News

Une enquête de la justice californienne a révélé que le prince saoudien Majed ben Abdulaziz Al-Saoud sniffait de la cocaïne et se livrait à des journées entières de beuverie entouré de prostituées et à des actes sadiques sur ses employées féminines, rapporte dailymail.co.uk dans son édition du 20 octobre.
« Je suis le prince et je fais ce que je veux », en anglais (‘I am a prince and I do what I want.’ ) titre le quotidien anglais.
Tout récemment, trois membres du personnel féminin chargées de s’occuper de la somptueuse villa que possède le prince Majed ben Abdoullah ben Abdoulaziz Al-Saoud à Beverly Hills en Californie, ont déposé une plainte contre ce dernier, révélant une vie de débauche totale.

Il s’avère, selon les plaignantes, que le Prince mènerait une vie complètement trash, à mille lieux des traditions islamiques saoudiennes particulièrement « puritaines » : il passerait en effet la plupart de son temps à se saouler et sniffer de la cocaïne, entouré de prostituées qu’il ferait venir chez lui pour satisfaire son appétit sexuel insatiable ainsi que celui de ses collaborateurs.

Le prince aurait même des relations homosexuelles avec certains de ces derniers, alors qu’en Arabie saoudite, de telles pratiques sont passibles de la prison, voire de la mort dans certains cas.


Dans la dernière plainte, dont a eu connaissance le Los Angeles Times, une des membres du personnel de Majed ben Abdoullah ben Abdoulaziz-Al-Saoud affirme que ce dernier s’est accroupi au-dessus d’elle, se frottant contre son corps de façon obscène et violente, avant de lui donner des coups au genou, lui aggripant violemment le bras en y laissant de sévères contusions et des traces d’ongles, ainsi que sur ses cuisses.

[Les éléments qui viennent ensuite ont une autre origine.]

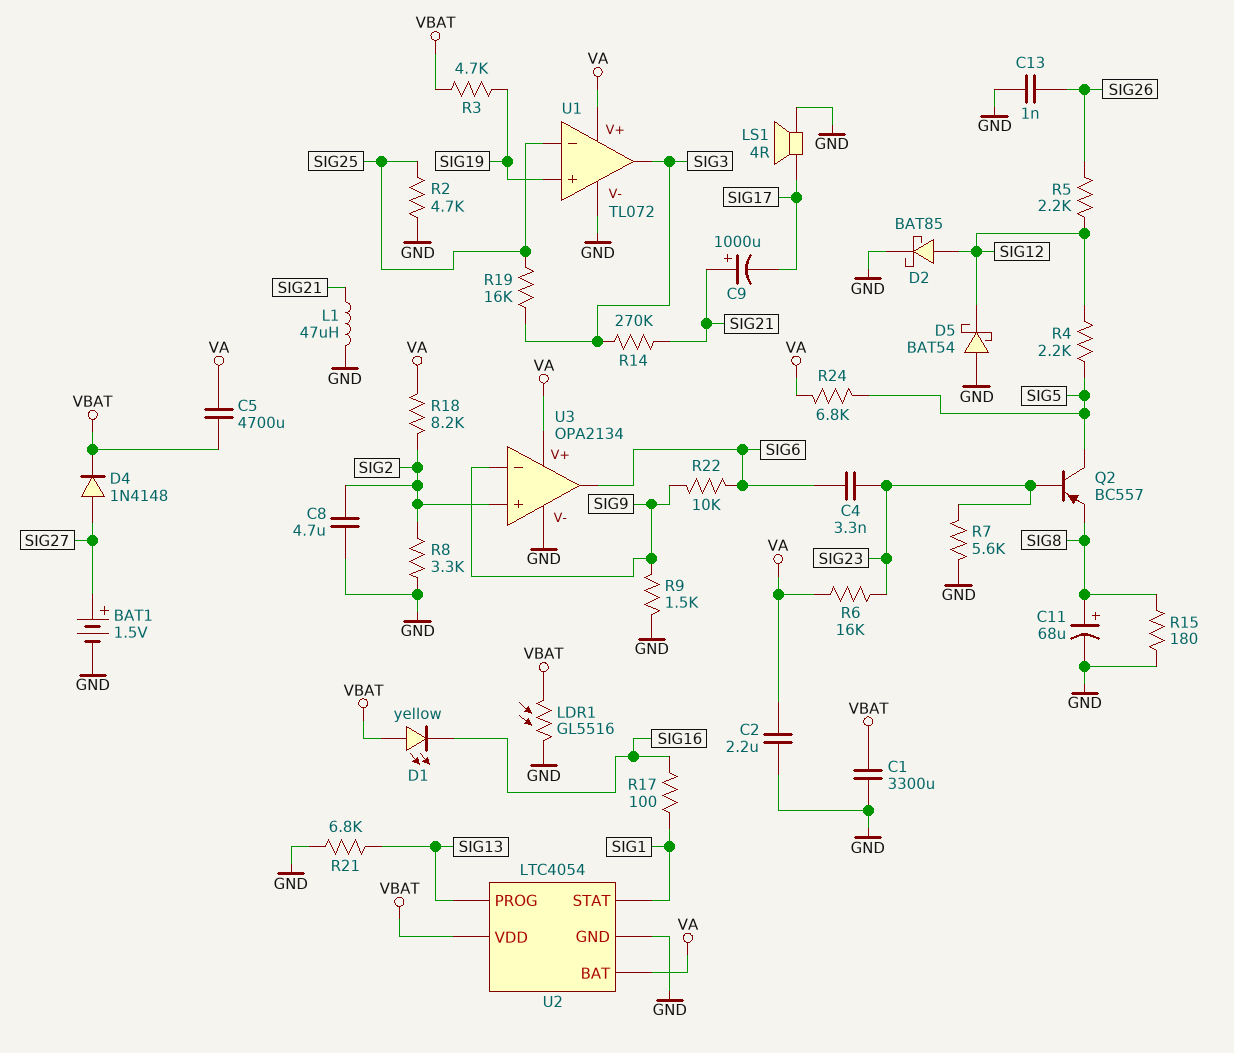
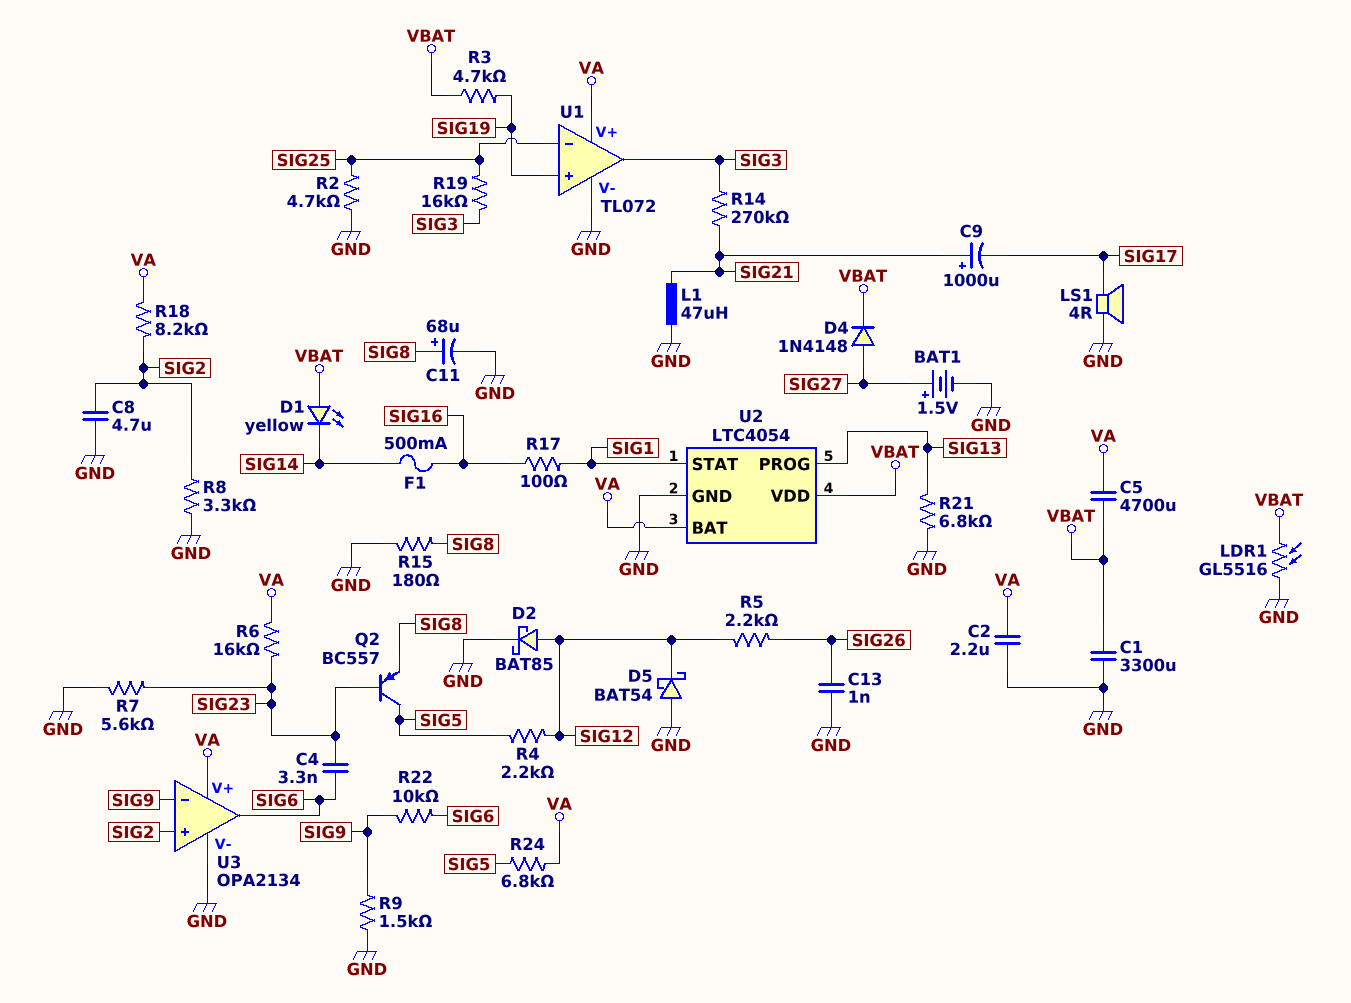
D1: LED yellow (A VBAT, K SIG16) -> LED yellow (A VBAT, K SIG14)
F1: none -> 500mA (SIG14, SIG16)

Les plaignantes expliquent également avoir vu la petite amie du prince ainsi qu’une autre femme, en larmes, tremblantes et couvertes de bleus et de sang. «A croire qu’une minute de plus et il les aurait tuées», ont-elles dit dans leur plainte.


Toujours selon ces désormais ex-employées, le prince ne se fatiguait même plus à se livrer à quelque séduction que ce soit : s’étant un jour épris d’une jeune femme, il est venu la voir en lui disant tout simplement «Demain on va faire la fête avec toi et tu vas faire tout ce que je veux ou alors je te tuerai».